● What you should do:
Supply the number of lines below containing "removed", nothing else.

● Dataset:
----

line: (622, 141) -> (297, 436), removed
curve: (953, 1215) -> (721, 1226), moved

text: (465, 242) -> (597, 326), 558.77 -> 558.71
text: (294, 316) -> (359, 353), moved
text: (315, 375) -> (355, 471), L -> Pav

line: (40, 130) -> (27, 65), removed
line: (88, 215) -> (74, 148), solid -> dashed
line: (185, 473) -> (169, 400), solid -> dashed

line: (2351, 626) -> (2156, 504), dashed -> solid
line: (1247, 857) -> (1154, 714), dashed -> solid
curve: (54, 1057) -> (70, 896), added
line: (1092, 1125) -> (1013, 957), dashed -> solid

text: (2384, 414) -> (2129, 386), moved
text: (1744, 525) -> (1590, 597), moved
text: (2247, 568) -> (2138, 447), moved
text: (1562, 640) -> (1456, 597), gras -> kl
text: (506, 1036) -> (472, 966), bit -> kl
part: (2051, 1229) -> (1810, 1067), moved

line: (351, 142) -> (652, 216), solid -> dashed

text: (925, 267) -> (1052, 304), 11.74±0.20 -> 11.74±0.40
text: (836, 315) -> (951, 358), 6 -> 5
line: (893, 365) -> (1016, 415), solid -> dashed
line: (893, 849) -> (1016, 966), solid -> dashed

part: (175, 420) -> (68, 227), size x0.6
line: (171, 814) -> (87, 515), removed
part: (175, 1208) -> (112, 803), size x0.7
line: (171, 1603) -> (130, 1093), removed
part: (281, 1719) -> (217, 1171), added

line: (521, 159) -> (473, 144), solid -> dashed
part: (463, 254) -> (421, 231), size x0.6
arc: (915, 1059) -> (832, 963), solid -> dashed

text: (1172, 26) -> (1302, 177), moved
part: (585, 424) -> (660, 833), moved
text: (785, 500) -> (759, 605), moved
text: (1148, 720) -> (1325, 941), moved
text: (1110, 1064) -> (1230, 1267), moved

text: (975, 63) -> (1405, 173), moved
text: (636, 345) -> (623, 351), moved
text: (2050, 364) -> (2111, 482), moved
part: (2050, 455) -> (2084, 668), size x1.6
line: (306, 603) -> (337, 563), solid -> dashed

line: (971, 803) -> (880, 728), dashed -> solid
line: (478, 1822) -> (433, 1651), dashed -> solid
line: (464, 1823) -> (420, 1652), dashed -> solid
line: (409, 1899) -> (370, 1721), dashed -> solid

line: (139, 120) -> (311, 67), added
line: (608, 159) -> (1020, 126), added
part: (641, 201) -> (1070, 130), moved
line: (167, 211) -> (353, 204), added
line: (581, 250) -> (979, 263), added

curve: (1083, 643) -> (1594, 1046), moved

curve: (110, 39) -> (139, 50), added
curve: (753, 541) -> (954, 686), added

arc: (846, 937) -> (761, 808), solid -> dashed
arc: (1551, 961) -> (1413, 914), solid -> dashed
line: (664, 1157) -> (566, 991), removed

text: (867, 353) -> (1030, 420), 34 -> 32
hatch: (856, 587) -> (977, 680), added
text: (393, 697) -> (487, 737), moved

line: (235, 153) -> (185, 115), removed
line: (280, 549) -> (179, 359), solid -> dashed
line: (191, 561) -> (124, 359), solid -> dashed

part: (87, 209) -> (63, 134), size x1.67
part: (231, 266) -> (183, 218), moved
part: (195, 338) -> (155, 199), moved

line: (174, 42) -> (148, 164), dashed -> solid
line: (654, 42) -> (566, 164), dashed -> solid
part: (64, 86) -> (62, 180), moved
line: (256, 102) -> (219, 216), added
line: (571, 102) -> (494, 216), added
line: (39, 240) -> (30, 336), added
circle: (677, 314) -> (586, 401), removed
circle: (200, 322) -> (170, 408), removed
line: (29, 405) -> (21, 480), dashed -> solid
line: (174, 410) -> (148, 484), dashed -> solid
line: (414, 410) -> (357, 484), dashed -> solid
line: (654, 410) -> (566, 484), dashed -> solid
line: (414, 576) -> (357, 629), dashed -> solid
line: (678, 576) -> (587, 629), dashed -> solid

----

● Task result:
8